A team of 10 senators, tapped by the majority leader, Harry Reid of Nevada, to fashion a last-ditch deal on the public option, is now focusing on the federal employees’ plan as a blueprint for a solution. The goal would be to provide a menu of private, nationwide insurance plans, and for the Office of Personnel Management to oversee them, conducting the same type of negotiation over benefits and premium prices that it does for federal workers.
F.E.H.B.P. offers federal workers an array of different private insurance plans, including fee-for-service plans, with preferred provider networks and lower cost HMOs. Several of the plans are national in scope — the most popular is a national Blue Cross plan — and benefits are portable, from state to state, and usually can be carried into retirement.

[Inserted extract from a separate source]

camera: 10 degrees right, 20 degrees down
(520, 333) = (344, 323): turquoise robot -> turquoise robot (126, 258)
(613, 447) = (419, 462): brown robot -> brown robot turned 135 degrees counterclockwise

An easy-to-use Web site serves as a portal for federal employees looking to compare the plans available to them.
Although the plans are all private, the fact that the program is regulated by legislation, overseen by a federal agency, the Office of Personnel Management, and serves federal workers gives it the aura of public insurance even though it is not public insurance. And giving many Americans the same coverage as members of Congress is a politically potent — and appealing — concept for both lawmakers and the people they serve.
There’s much, much more to the NYT Prescriptions‘ post than the preceding excerpt — including a look at the drawbacks to this alternative — and I’d encourage everyone to give the entire post a comprehensive, open-minded read. We could very well end up with something like this.
In the meantime, three immediate, markedly unprofound reactions …
1. What took Congress so long to consider this alternative?
2. I had no idea the federal government employed 8 million people, which I’m estimating is somewhere around 3 percent of the working-age population.
3. Whatever shape the final adaptation of this program might take, it needs a better (shorter) acronym than F.E.H.B.P.